This is a half-length full-height PCI adapter, which can be accessed either in-band through a device driver, or out-band over serial or Ethernet.

In addition, this adapter supports chaining of IBM Servers with Integrated Systems Management Processors (ISMP) using RJ45 patch cables (RS-485 signal), to reduce the number of adapters required.

This adapter (when properly cabled) can be accessed for in-band management through a USB driver.

This adapter has its own ATI video chip, and will cause the onboard video chip to get disabled. The reason for this was to resolve some of the problems with capturing the video for the remote KVM function that the original RSA experienced. Just like the original RSA, in the event of chaining the remote KVM function is only supported on the server with the adapter installed.

Supported servers:
- IBM eServer 326, 326m
- IBM eServer xSeries 206, 225 (8649), 226, 235, 255
- IBM eServer xSeries 305, 306, 306m, 335, 345, 365
- IBM eServer xSeries 445

The RSA-II requires a 20-pin cable to attach to the motherboard of the server.
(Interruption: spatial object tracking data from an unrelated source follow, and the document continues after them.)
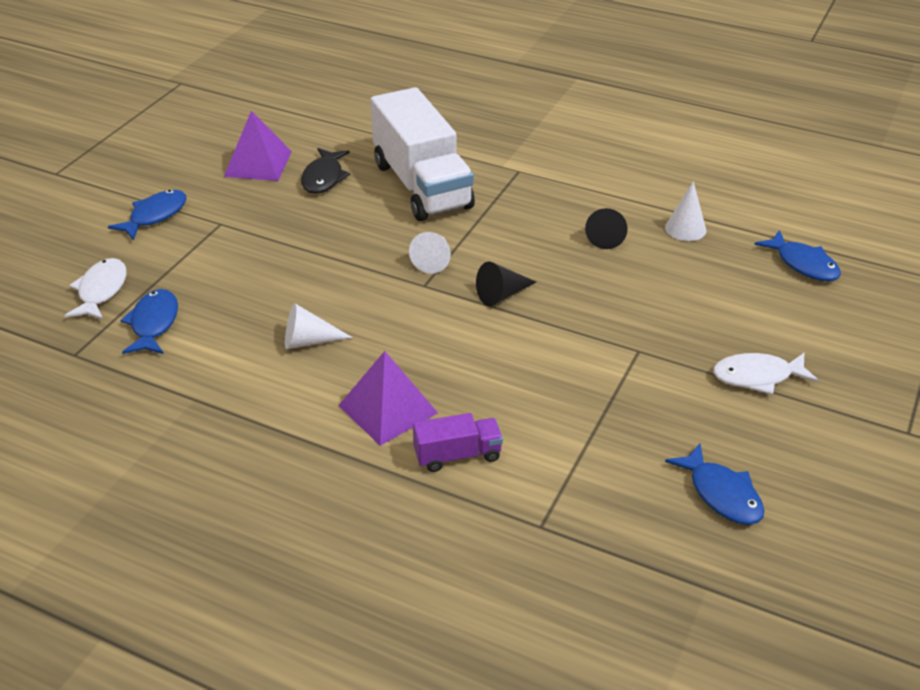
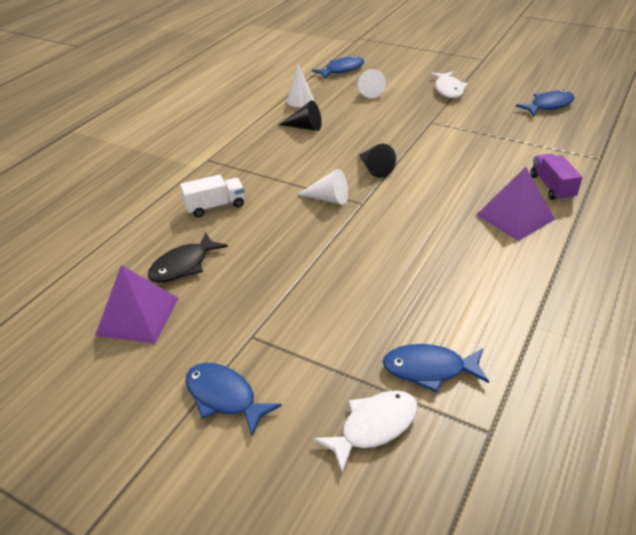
camera: 85 degrees left, 0 degrees up
(101, 291) = (374, 427): white fish -> white fish turned 135 degrees clockwise
(308, 341) = (442, 260): white cone -> white cone (370, 91)
(324, 178) = (183, 265): black fish -> black fish turned 120 degrees clockwise
(422, 185) = (215, 206): white truck -> white truck, size x0.45

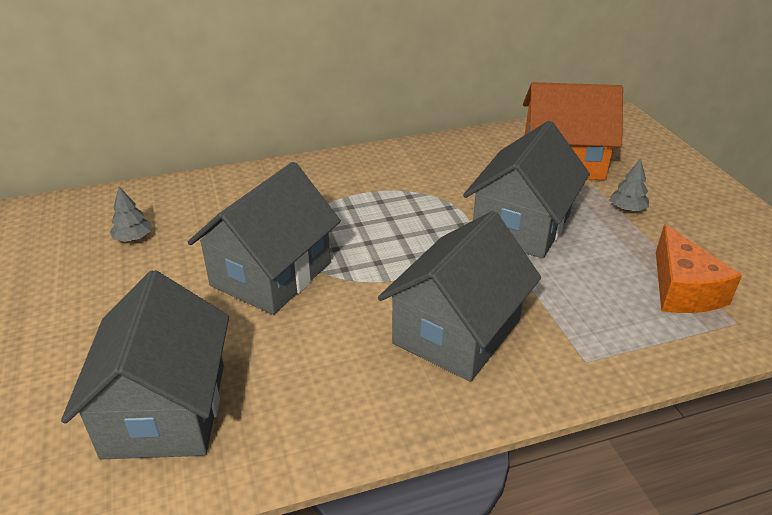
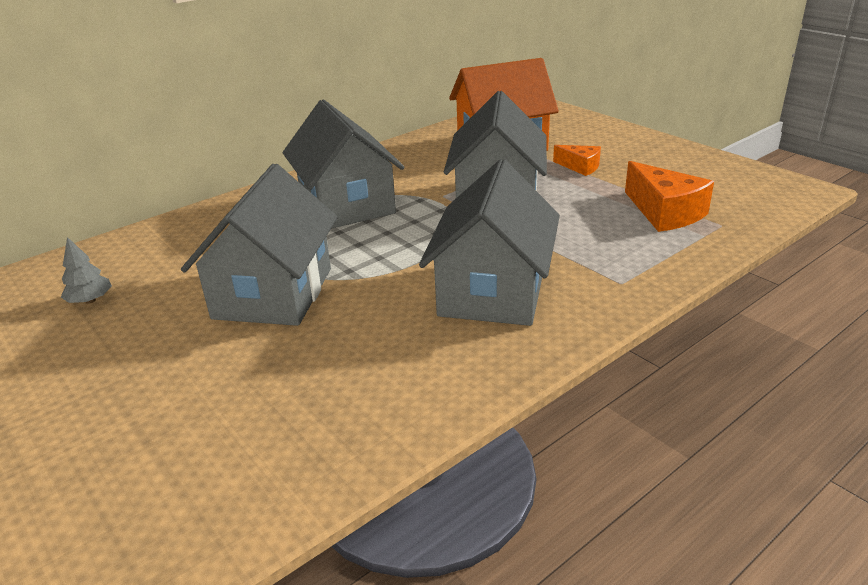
camera: 20 degrees left, 5 degrees down
(165, 409) = (231, 438): grey house -> grey house (347, 204)
(627, 209) = (580, 167): grey tree -> orange cheese

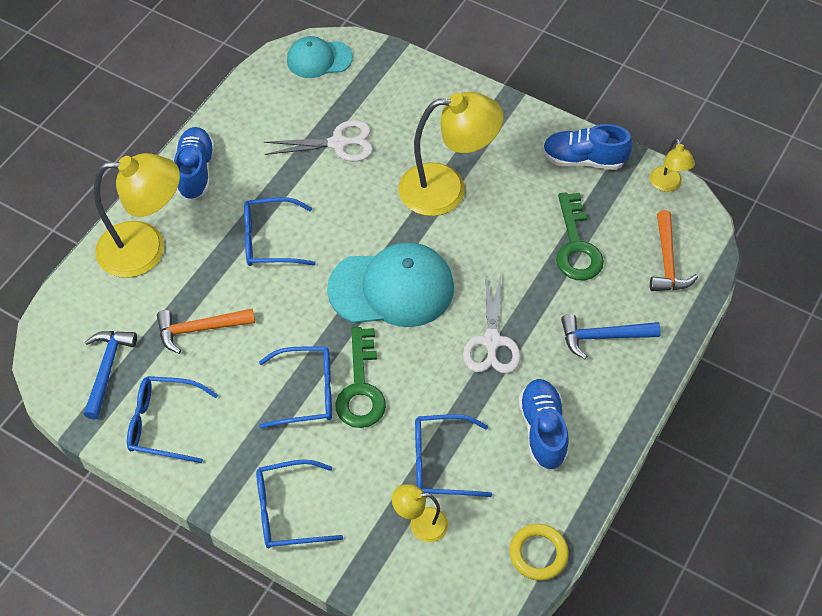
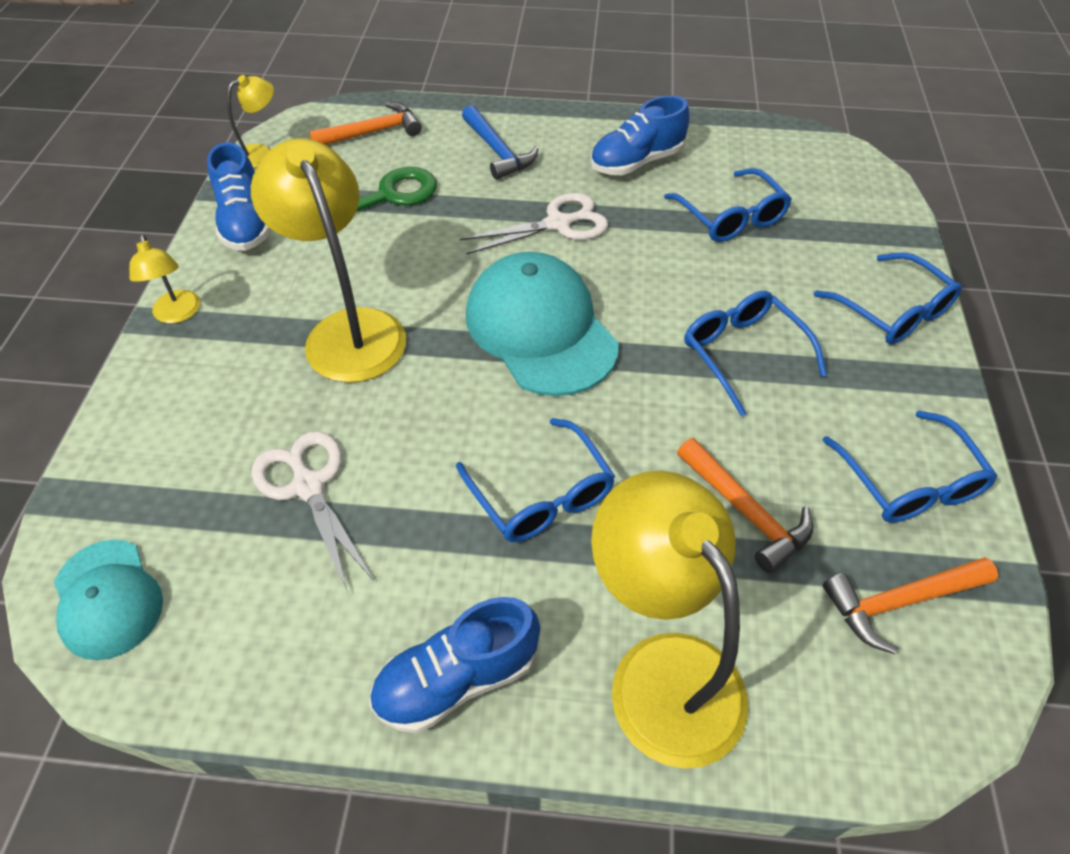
camera: 115 degrees left, 5 degrees down
(107, 369) = (900, 602): blue hammer -> orange hammer
(361, 388) = (698, 307): green key -> none
(420, 524) = (807, 211): yellow lamp -> yellow lamp (178, 314)
(538, 554) = (762, 133): yellow ring -> none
Without this cable the remote video facilities will still work, and if the external USB cable is connected, the remote keyboard and mouse will work—but nothing else (including power control) will function properly. Moreover, some servers will pause for 30–120 seconds after power-on if the RSA-II is installed but the cable is missing.

Different cables are required for different servers, and as of April 2008 it appears that the cards themselves are far more plentiful on the used market than certain cables—often the cables sell for more than the cards themselves!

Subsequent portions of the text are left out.